He added, “I have already sent other Fathers, now I am remaining alone with the watchmen. I will see if I can also run away tomorrow… We are humbly asking for your prayers for peace and security in our region, as well as other types of support.”
ACN reports that until the end of October, the Priest was based in the Ethiopian town that is located on the outskirts of the Amhara region, close to Tigray, and about 380 km north of the capital Addis Ababa.
The town, the charity foundation reports, was flooded by thousands of people fleeing the conflict zone, with even more in neighboring towns such as Dessie.

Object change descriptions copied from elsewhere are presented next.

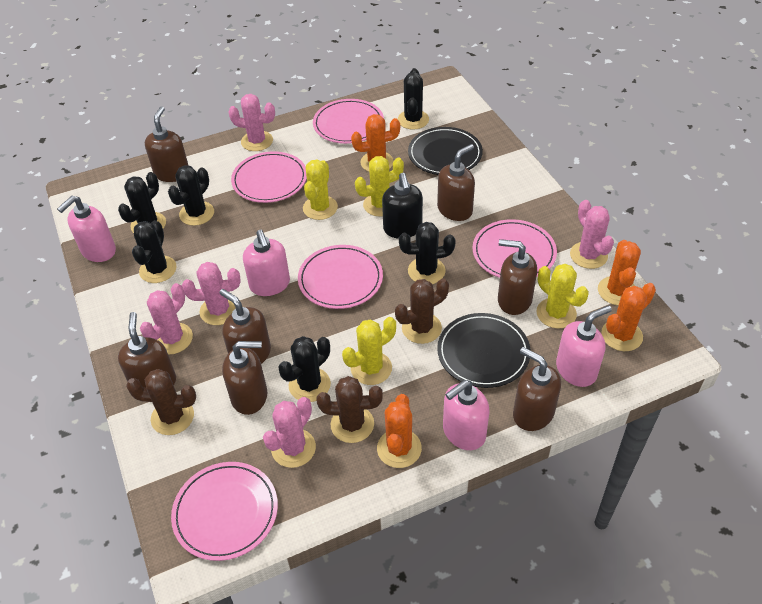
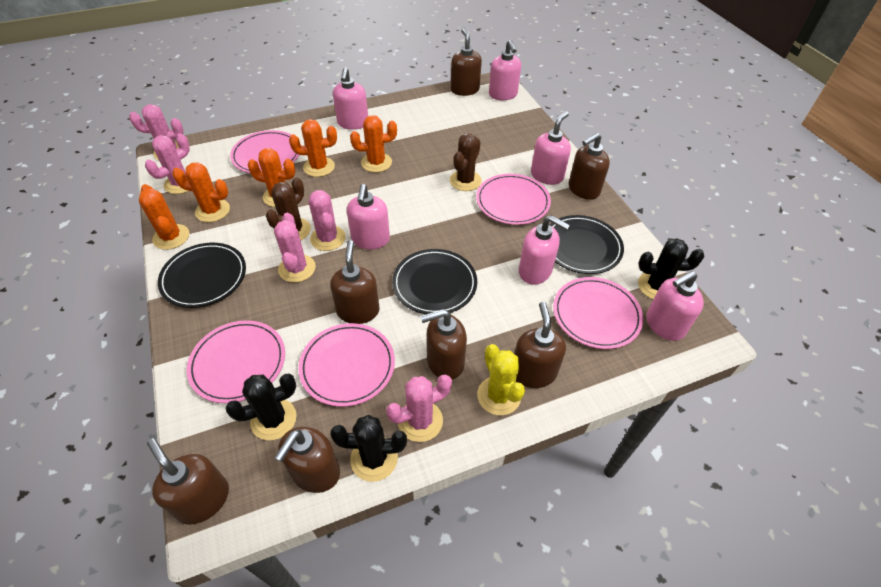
black cactus: 6 -> 3
black plate: 2 -> 3
black soap dispenser: 1 -> 0
brown cactus: 3 -> 2
orange cactus: 4 -> 5
pink soap dispenser: 4 -> 6
yellow cactus: 4 -> 1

As the days went by, initial worries of how to provide food and humanitarian aid to the internally displaced people (IDPs) turned to concern over fighting, which kept growing closer.
The Priest said that people who had relatives in the capital sent their children and wives away, adding, “We also sent some of our Seminarians to Addis Ababa, but we, the Priests, stayed to be with the people who fled, to see how things developed.”
“We saw much suffering,” the Priest narrated, and explained, “Many people were killed and others had to flee and required food, water, medicine, and places to stay. Our small town of Kombolcha had over 4,000 IDPs. We did what we could to gather food, blankets, and water but it was just a drop in the ocean of necessity. But as they say, it is better to light a candle than to curse the darkness.”
He further recounted that in the final days of October, however, the situation became worse as fighting drew closer, with Tigrayan forces pushing back a government offensive and taking Dessie and Kombolcha. It was at this point that the missionaries were forced to leave.
ACN reports that the remaining refugees managed to escape Kombolcha before the arrival of the Tigrayan forces and made it 50 km South, towards Addis Ababa, before having to stop because the road was blocked. But the missionary Priest was able to inform ACN that they are safe, adding, “I am out of danger. The roads are full of people.”
Fighting between the majority Amhara Government soldiers and Tigrayan forces began on 4 November 2020 and saw the involvement of the Eritrean military.
ACN reports that the reasons for the war are complex, adding that the results have been especially tragic for the civilian population.